I was a liberal once. I still identify as a more traditional liberal; I support the right to free speech, the rule of law, the Constitution, and civil rights. However, I feel as though political liberalism has been lost on me and has instead developed into a very ideological form of leftism. I now feel politically homeless as a result. I really don’t support any of the major political parties.
I worked as a private practice attorney for many years, specializing in family law. In addition, I have a psychology degree and therapy experience. So, using both of them in family law was a good idea, and I found it rewarding to advocate for victims of domestic abuse. I even put in pro bono hours in that field because I hated it in private practice when clients would come in with terrible stories but lack the funds to hire attorneys. I would always die from that.
I jumped at the opportunity when my current employer had an opening because I wanted to represent victims of domestic violence without worrying about who had the money to pay and who didn’t. I thought it was a great opportunity for me, and I enjoy the work a lot.
Our headquarters are in Philadelphia, which regrettably has significant issues with domestic violence, poverty, and crime. People of color make up the majority of our clientele, and when George Floyd was murdered in June 2020, our office held meetings to discuss it because everyone was upset.
This led to the creation of what are now known as diversity, equity, and inclusion (DEI) sessions, where staff members were divided into affinity groups according to their ethnicity, such as a white group and a Black group, for example. Although I was forced to go to a meeting of a white affinity group, I eventually got permission to skip it because I didn’t agree with racial segregation.

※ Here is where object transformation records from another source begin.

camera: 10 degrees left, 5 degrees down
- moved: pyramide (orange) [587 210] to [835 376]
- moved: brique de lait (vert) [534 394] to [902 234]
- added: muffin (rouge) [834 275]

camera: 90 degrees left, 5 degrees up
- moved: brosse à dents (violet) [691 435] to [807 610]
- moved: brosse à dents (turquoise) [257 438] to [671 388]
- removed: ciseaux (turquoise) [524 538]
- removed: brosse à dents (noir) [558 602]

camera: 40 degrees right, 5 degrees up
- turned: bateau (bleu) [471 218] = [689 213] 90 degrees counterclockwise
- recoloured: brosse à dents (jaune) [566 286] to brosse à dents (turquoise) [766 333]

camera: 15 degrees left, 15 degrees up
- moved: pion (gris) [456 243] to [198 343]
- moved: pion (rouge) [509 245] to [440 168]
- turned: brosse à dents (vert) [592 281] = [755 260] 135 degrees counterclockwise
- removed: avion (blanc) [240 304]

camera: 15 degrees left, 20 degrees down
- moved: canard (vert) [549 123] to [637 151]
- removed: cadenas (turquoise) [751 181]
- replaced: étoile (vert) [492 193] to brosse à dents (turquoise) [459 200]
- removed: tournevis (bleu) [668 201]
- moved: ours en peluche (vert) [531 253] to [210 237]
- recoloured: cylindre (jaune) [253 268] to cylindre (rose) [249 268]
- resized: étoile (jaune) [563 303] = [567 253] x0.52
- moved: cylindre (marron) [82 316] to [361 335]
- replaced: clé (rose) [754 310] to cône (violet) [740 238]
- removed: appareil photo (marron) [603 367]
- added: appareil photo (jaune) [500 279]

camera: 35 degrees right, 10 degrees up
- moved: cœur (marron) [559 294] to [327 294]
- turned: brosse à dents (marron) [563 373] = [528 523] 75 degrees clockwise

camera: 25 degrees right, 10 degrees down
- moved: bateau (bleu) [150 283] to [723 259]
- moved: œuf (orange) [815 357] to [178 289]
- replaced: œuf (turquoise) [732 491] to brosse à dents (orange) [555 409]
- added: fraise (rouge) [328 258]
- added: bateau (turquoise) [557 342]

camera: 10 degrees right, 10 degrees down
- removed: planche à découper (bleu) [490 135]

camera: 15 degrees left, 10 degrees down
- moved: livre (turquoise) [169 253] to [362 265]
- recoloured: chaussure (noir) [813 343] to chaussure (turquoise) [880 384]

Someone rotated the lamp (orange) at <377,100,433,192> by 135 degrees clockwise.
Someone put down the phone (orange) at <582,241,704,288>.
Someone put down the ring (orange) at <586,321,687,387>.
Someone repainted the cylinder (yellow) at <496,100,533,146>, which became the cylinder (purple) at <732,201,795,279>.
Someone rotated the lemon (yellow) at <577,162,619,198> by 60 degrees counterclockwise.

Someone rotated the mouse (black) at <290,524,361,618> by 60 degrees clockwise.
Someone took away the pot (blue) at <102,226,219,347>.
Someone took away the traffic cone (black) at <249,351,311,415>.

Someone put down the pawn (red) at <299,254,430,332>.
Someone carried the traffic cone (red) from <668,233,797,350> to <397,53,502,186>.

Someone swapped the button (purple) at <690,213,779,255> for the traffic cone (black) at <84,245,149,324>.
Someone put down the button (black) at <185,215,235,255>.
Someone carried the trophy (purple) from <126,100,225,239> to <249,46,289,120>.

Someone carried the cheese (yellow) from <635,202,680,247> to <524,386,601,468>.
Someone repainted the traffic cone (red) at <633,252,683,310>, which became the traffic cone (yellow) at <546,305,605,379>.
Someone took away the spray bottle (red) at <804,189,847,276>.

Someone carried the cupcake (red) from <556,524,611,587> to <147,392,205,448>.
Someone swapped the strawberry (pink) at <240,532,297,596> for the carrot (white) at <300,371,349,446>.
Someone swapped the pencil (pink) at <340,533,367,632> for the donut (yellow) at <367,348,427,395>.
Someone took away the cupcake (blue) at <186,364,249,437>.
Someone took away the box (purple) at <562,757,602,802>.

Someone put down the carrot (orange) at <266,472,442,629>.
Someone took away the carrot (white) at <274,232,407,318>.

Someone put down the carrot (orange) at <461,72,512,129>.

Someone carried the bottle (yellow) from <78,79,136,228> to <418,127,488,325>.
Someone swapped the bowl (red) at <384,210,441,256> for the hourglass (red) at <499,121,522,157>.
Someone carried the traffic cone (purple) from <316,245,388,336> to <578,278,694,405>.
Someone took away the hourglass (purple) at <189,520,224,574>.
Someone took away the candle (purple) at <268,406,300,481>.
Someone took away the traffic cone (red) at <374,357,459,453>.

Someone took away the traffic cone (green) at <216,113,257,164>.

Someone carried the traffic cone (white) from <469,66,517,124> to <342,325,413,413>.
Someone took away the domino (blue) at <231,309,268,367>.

As a Jew, I also believed that being divided based on race was the last thing I wanted to experience. I didn’t think that would lead to anything worthwhile. I also thought it was very retrograde. I believed that instead of listening to one group over another and dividing ourselves into groups, we should work together more and adopt a more humanistic perspective. That, in my opinion, was the only way to deal with racism.
My organization’s strategy, in my opinion, is very polarizing and detracts from our mission. It didn’t, in my opinion, actually assist any victims of domestic violence. Additionally, I don’t believe it produced any tangible results. Therefore, a lot of time was lost, which cost money. Time is money in any organization or business, so it goes without saying.